Monday, March 30, 2015

In which I have terrible dreams

It's been a while since I ... blogged. At all.

But, golly gee, y'all ... after these dreams I had last night ...

They were whack. And not wiggedy-whack. Just the regular (horrible) kind of whack.

Dream number one:
Started out cool. I was hanging with my friend, T, who I haven't gotten to hang with for over a year. (Yes, I know. Priorities and all. But she's working AND going to school AND has a son with his own activities. And, right now, my kids have a crazy schedule ... just added upon by Michael's and my schedules ... so, justification).

BUT, T and I were hanging out and we decided to go to Tillamook, which was a LOT more touristy and mall-having in my dream, with a detour to another town which we couldn't remember the name.

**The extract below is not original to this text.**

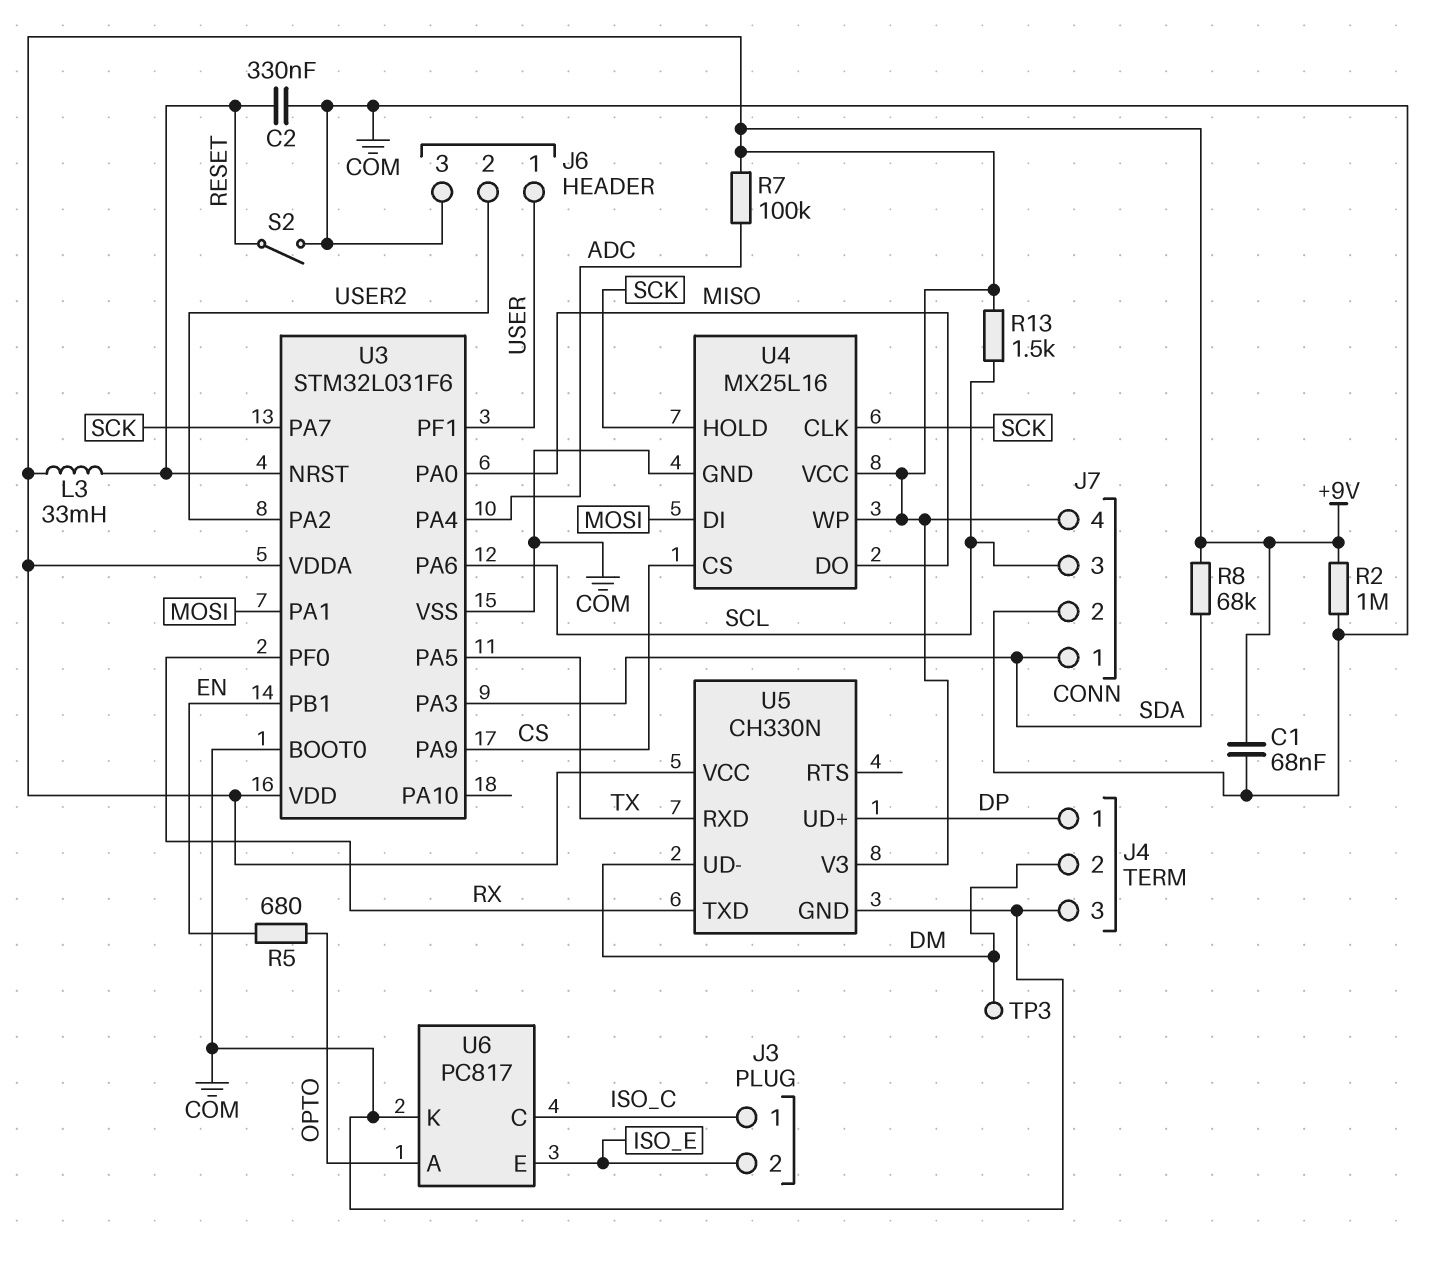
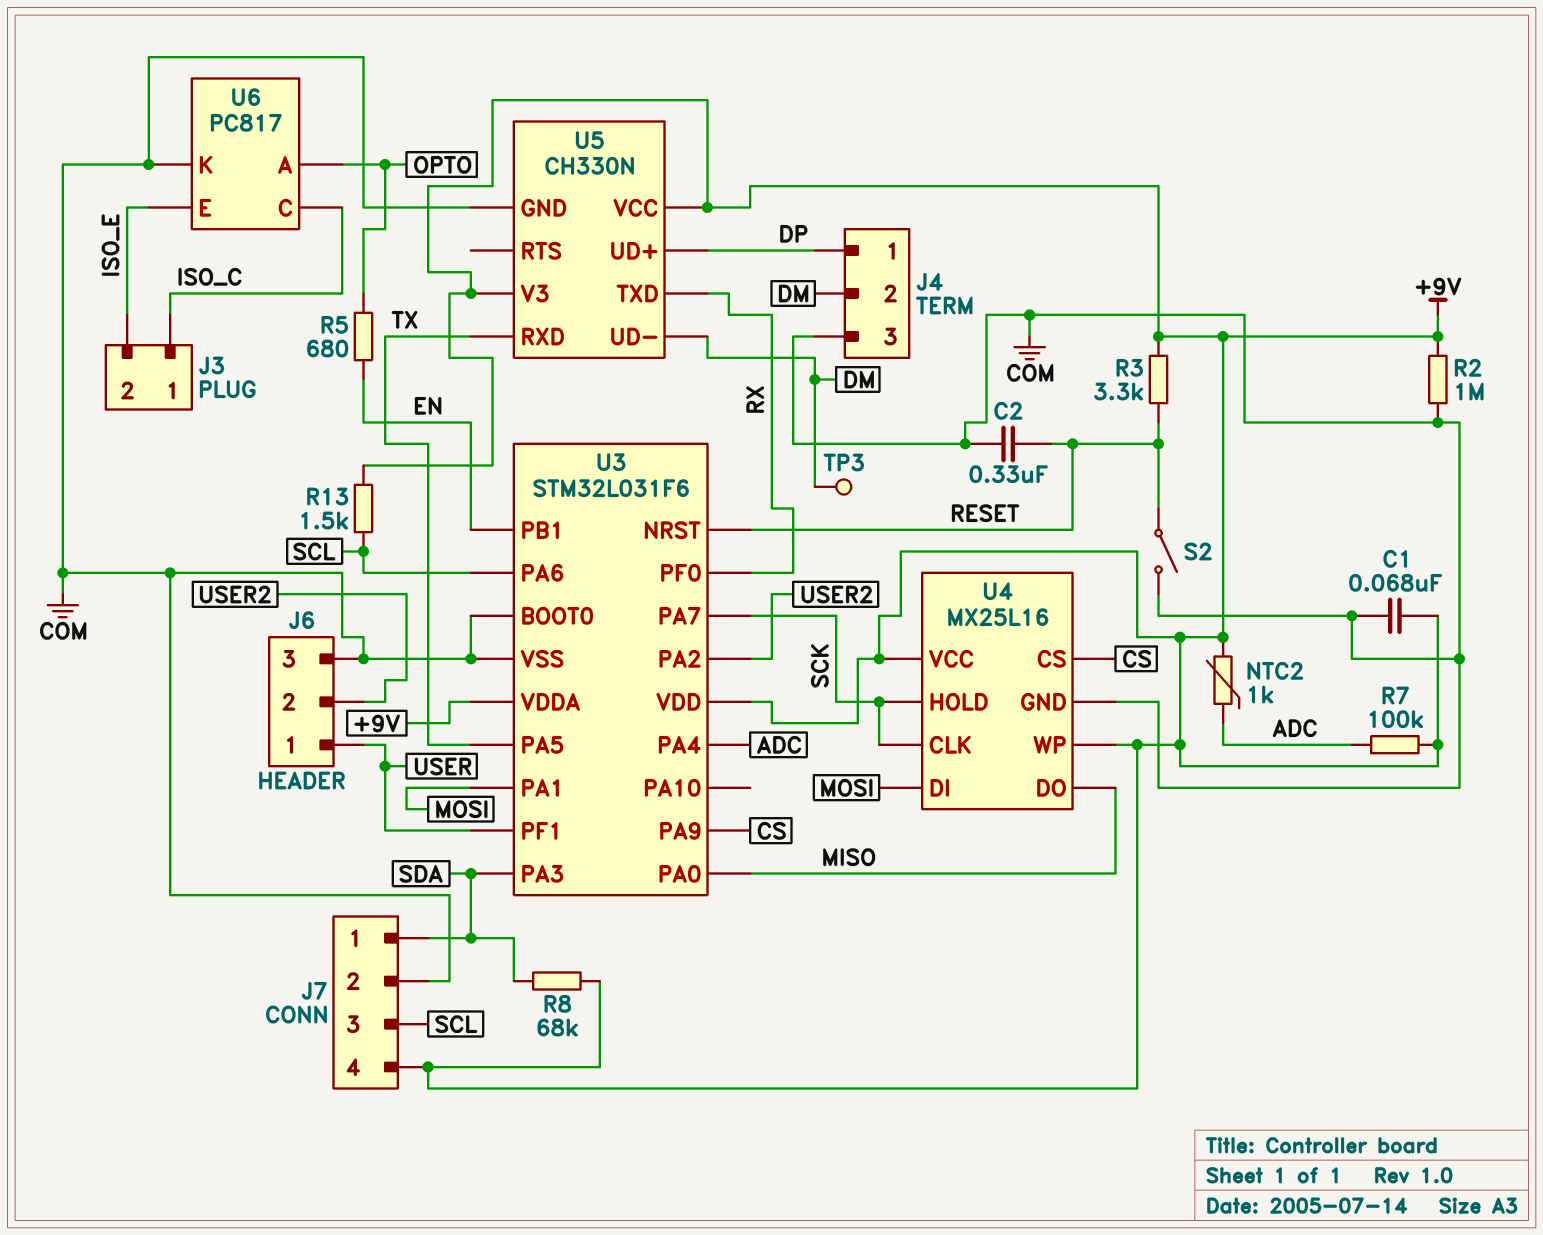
L3: 33mH (+9V, RESET) -> none
NTC2: none -> 1k (+9V, ADC)
R3: none -> 3.3k (+9V, RESET)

AND THEN, I realized that it was Monday and that I wasn't there to pick up Bucket from school after her after-school activity ... and that Bruise and Bubbles were left at home, all alone. BAD MOM.

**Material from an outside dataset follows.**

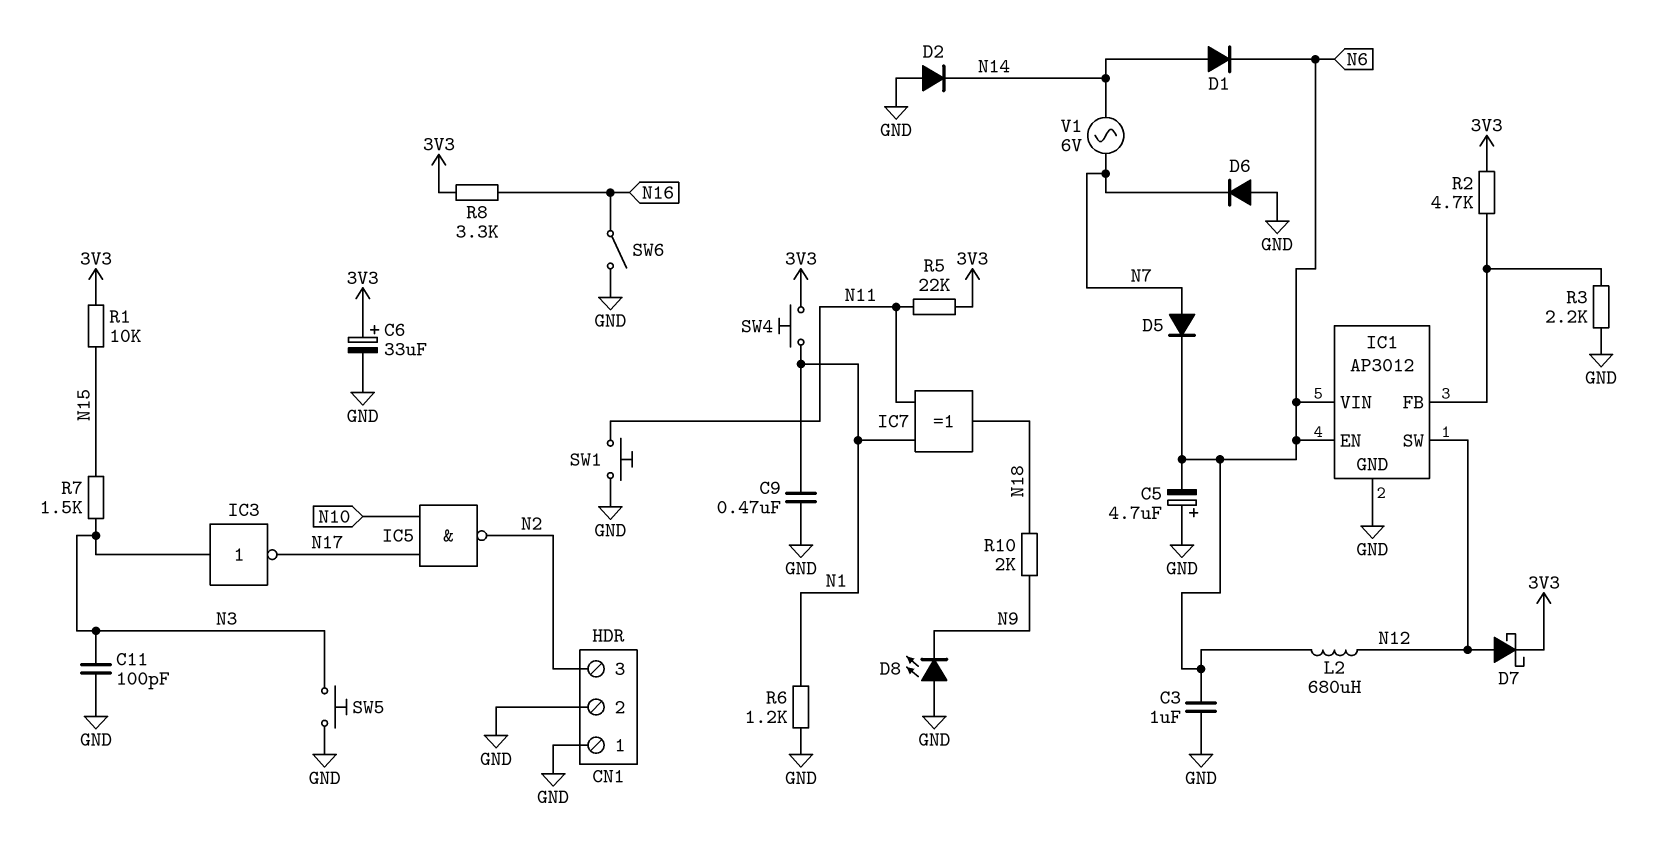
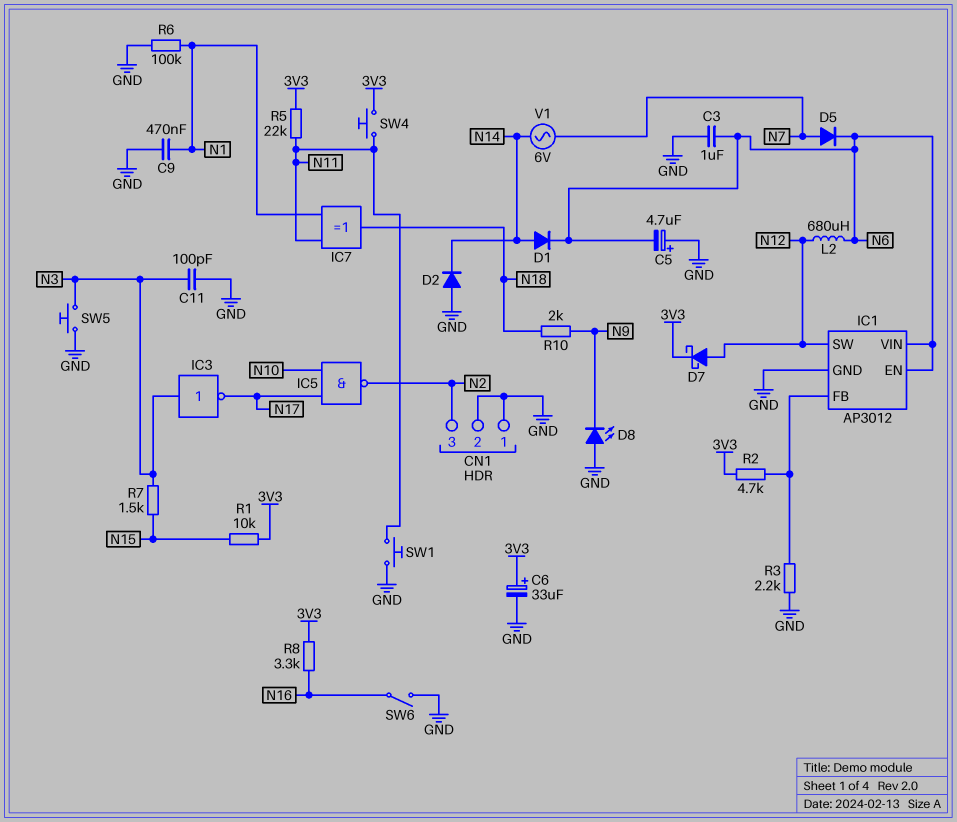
D6: diode (A GND, K N7) -> none
R6: 1.2k (GND, N1) -> 100k (GND, N1)
SW4: button (3V3, N1) -> button (3V3, N11)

So, my mom drove up from her house to take care of things and was totally disappointed in me (as she SHOULD be, if I pulled a dumb move like that. I totally COULD take T out to drive around, but arrange child care FIRST.)

... I should mention that I had a dream a couple nights ago where I had some of my library ladies (from when I volunteered at the next town's library -- and most of whom have retired or left in the mean time. Everything changes ...) babysit Bubbles for me while I shopped around in the next town (which was more like how Downtown Roseburg USED to be) ... odd, yes. Because they were working AND watching Bubbles for me.

But in the OTHER dream I had last night, I had been called in by LJ (who since has retired from the library and moved away) to help shelve books ... because they just needed lots of help.
And I needed to be there at 6pm.

I had gone out, in my dream, with some friends to drink some tea. And I ended up using the Lavender-Camomile tea (that I DO have irl), so I took the tea bags that I had paid for to use later.

When I got home I worked at cleaning out my purse. And I had a problem ... the kids get home after school ... and Michael doesn't get home (irl) until AFTER 6pm. And, let's face it, my kids are not always the most conductive to working.  ... so I was cleaning out my purse and I noticed that Bruise got home and it was DARK and it was 6pm ... and the library was about a half-hour's drive away ... so I was going to be late. And I didn't want to CANCEL, but I couldn't get there on time AND I couldn't leave my kids alone while I worked a shift ...

So, I just, you know, rewound time. But things totally changed.
There I was, in my childhood dining room as my mom is coming home, with siblings (that I don't have irl) and a stepfather (not C, but a jerk of a guy). And I had to incapacitate him, since he's such a jerk, to protect Mom and my siblings. And I'm stepping/standing on his throat while he's on the ground, grabbing my ankle. So I have to stand with BOTH feet on his throat. And he stop breathing.
So, since I NEED to make my library appointment, I leave him there, instructing someone to call 911 and have him hauled to jail if he's still alive, and I take my mom's car so I can get to the library.

Stressful dreams, YES. I don't like them.
I prefer dreams that I don't remember to actively stressful dreams. I also prefer just the random-odd type dreams to BAD dreams.

Let's just say that I was really ready to be awake, though I was/am still tired.